About Swami Lalitananda

Swami Lalitananda is the president of Yasodhara Ashram. A swami since 1996, she is the author of two books, including The Inner Life of Asanas, and she was a columnist for the award-wining yoga magazine, Ascent.

Read her other articles in Reflection from the Path.


“My study of mind switched from hers to mine. I discovered yoga and attended my first workshop with Swami Radha. I realize now why her question, “What is mind?” was such a catalyst for me. Although I had searched for transcendence through experimental drugs and tried to understand mind through what was happening with my sister, I hadn’t yet studied myself.”

16 Responses to “Questioning Mind”

  1. Draupadi

    thank you. I am particularly touched by the power that the tool ‘Mind Watch’ can give me – us. With it I discover how the everyday things of my world – food, sleep, exercise – affect my mind. If these can cause moods and swing thinking patterns, why not anything else? I am grateful for Swami Radha’s teachings to guide my exploration of my mind and to support others in their explorations.
    Your story encourages me to keep going, keep watching.

    Reply
  2. Louise Skibsted

    Thank you, Sw. Lalitananda. I am happy to learn more about your life and so grateful to be part of these life-changing Teachings.

    Reply
  3. amira

    I am very touched by your story and your courage in sharing it with others. Your vulnerability opened my heart another crack…
    Namaste.

    Reply
  4. Swami Jyotihananda

    Thank you for sharing your personal story and for your deep compassion.

    Reply
  5. Swami Satyananda

    Thank you Swami Lalitananda – for having such an open, inquiring & compassionate mind

    Reply
  6. Nola Landucci

    Current best practice in mental illness treatment is to diagnose psychosis as early as possible and prevent the continuous loss of frontal lobe functions thru psychotic episodes with antipsych meds, thru detention under the MHA if necessitated by the all too common cooccurrence of agnosognosia. Comoetent on-site medically trained peronnel would have helped many of the trainwrecks I witnesses and kive with from the Ashram. There was certainly a lot of denial well and in charge at the Ashram in my time there. Its particularly sad to see its impact on young, creative, fragile minds.

    Reply
  7. brother don

    great story sis. very proud of your insight. you are an inspiration.

    Reply
  8. Guenevere

    Thank you so much for the reflection. Incredibly inspiring to hear these stories. I especially connected with the line, “why was I…taking low-paying jobs, wandering in the name of freedom?” Ah! So there’s hope for me yet if one of the people I admire most in the world felt this way at one point in her life too. :) Hari om

    Reply
  9. Elizabeth Taylor

    I was moved by your story
    Swami Lalitananda. I agree that Swami Radha’s teachings take us nearer the answers to these profound questions concerning the mind. Thank you for sharing.

    Reply
  10. erin Dragonsong

    These are the questions behind all other questions — if we don’t ask and seek these answers, everything else is fundamentally meaningless.

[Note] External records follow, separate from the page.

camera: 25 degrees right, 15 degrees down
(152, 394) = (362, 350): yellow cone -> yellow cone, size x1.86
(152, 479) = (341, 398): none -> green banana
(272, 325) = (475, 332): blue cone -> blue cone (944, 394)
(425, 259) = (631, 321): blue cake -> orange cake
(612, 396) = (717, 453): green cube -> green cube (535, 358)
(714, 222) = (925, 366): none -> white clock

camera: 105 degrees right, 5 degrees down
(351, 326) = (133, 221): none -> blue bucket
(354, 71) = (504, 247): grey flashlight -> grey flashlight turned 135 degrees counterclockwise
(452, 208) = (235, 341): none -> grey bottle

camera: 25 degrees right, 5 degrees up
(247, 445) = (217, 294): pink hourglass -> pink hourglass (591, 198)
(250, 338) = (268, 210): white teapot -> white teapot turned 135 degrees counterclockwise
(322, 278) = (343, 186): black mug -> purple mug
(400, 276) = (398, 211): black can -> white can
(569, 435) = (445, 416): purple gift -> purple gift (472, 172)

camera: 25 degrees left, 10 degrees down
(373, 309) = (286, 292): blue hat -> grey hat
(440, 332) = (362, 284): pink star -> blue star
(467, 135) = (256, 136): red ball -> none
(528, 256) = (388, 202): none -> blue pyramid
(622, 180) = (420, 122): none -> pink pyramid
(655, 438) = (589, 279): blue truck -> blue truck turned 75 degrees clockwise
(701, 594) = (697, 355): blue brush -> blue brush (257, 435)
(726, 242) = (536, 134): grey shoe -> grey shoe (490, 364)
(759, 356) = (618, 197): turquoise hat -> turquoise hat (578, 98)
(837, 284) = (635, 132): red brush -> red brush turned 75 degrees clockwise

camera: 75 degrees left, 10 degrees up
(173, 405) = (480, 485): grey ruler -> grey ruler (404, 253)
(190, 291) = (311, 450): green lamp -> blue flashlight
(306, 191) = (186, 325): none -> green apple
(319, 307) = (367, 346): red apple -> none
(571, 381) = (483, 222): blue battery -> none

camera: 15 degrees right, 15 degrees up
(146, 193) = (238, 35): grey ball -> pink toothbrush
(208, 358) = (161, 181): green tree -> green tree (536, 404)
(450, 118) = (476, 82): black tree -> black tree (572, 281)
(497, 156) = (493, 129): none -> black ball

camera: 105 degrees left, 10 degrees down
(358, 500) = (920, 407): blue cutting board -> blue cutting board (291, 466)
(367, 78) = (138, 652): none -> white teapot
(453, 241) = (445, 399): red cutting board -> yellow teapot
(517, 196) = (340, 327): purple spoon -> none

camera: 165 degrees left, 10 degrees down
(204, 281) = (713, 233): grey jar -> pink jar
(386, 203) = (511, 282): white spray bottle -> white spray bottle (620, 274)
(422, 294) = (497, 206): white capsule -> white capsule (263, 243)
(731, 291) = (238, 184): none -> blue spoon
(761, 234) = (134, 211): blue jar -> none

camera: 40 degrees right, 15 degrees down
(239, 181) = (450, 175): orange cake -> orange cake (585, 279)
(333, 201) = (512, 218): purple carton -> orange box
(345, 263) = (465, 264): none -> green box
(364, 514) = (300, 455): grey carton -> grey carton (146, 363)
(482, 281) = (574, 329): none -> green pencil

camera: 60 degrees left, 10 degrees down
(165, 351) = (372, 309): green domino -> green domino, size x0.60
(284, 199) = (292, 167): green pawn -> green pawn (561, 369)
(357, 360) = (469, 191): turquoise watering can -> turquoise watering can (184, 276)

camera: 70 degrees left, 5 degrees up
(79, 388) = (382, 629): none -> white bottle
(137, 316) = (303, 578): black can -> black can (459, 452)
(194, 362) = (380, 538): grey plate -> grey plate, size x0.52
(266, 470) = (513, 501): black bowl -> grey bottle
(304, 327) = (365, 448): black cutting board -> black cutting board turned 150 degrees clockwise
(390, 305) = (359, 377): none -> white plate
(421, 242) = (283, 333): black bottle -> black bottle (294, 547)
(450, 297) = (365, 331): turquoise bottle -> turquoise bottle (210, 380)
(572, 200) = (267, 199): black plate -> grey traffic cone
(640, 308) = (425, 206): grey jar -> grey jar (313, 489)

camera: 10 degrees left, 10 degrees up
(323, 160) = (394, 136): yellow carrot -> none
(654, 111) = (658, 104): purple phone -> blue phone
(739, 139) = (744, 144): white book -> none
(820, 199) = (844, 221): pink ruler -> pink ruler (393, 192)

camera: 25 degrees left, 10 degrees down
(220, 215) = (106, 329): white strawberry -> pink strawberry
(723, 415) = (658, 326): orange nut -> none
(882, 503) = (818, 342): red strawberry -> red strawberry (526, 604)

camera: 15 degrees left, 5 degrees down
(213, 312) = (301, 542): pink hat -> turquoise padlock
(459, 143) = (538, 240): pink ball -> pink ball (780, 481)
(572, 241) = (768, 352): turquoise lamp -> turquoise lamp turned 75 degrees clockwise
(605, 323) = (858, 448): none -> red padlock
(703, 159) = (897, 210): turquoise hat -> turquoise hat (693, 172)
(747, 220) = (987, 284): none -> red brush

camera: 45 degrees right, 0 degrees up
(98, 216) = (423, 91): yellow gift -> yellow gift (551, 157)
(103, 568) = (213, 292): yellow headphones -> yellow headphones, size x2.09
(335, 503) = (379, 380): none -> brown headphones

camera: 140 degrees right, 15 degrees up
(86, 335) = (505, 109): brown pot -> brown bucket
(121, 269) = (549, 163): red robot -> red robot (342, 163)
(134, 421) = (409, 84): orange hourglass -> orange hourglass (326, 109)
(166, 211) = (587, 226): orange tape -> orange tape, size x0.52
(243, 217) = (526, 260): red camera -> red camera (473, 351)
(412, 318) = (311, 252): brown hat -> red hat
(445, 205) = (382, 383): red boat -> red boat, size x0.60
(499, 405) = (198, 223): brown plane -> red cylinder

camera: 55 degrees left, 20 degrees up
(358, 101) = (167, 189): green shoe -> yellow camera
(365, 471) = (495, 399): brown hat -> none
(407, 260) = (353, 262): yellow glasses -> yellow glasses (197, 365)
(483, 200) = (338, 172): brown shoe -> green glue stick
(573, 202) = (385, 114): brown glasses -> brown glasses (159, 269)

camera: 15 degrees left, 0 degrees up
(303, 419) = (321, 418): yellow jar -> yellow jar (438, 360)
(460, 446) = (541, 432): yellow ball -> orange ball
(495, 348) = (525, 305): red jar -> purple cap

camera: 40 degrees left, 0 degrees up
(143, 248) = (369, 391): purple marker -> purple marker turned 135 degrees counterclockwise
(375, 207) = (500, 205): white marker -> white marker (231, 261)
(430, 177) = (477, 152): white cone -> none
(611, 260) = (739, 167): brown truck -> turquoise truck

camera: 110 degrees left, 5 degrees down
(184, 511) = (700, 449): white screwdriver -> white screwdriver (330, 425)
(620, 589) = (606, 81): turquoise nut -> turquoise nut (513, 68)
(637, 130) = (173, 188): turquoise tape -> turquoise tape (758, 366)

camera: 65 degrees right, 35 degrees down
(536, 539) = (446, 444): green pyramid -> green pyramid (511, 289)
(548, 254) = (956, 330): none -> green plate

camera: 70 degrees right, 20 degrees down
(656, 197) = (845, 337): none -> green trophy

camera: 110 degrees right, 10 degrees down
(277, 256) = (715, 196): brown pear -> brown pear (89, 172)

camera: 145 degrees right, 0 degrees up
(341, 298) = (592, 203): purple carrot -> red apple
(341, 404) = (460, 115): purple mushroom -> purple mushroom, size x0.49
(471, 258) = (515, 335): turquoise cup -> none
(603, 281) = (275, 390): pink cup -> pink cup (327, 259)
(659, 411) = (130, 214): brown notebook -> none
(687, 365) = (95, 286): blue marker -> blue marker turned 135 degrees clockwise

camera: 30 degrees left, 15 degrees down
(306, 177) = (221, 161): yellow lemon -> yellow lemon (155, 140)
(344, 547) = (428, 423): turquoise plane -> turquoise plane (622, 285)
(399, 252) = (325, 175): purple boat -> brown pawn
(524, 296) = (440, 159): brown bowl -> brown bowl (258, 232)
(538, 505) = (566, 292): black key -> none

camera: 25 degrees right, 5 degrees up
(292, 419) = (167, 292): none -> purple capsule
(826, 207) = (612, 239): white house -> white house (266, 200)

    Re: schizophrenia — I’ve often noticed that it seems to occur in families with a lot of spiritual or artistic talent. It seems a fine line between reaching into alternative consciousness purposefully and, with a slip of genetics or something less understood, being caught and lost in alternate realms.

    This has always fascinated me.

    Maybe we’re failing to “cure” it because we’re misinterpreting it. I’ve seen that shamans have healed mental illness by helping the patient complete the derailed transformation into being a healer. I believe the best hope for a cure is along this line.

    Blessed be!

    Reply
  11. Sherri Harty

    Thank you Swami Lalitananda for sharing this story with us, giving insights into the mind, and into your personal experience. The power of the teachings, and ‘questioning’ is very evident here.

    Reply
  12. Terry Taylor-Topp

    Thank you, Swami Lalitananda, for sharing your personal story and reflections in such a meaningful way. Your experience and questions bring yoga and ‘life’ together beautifully.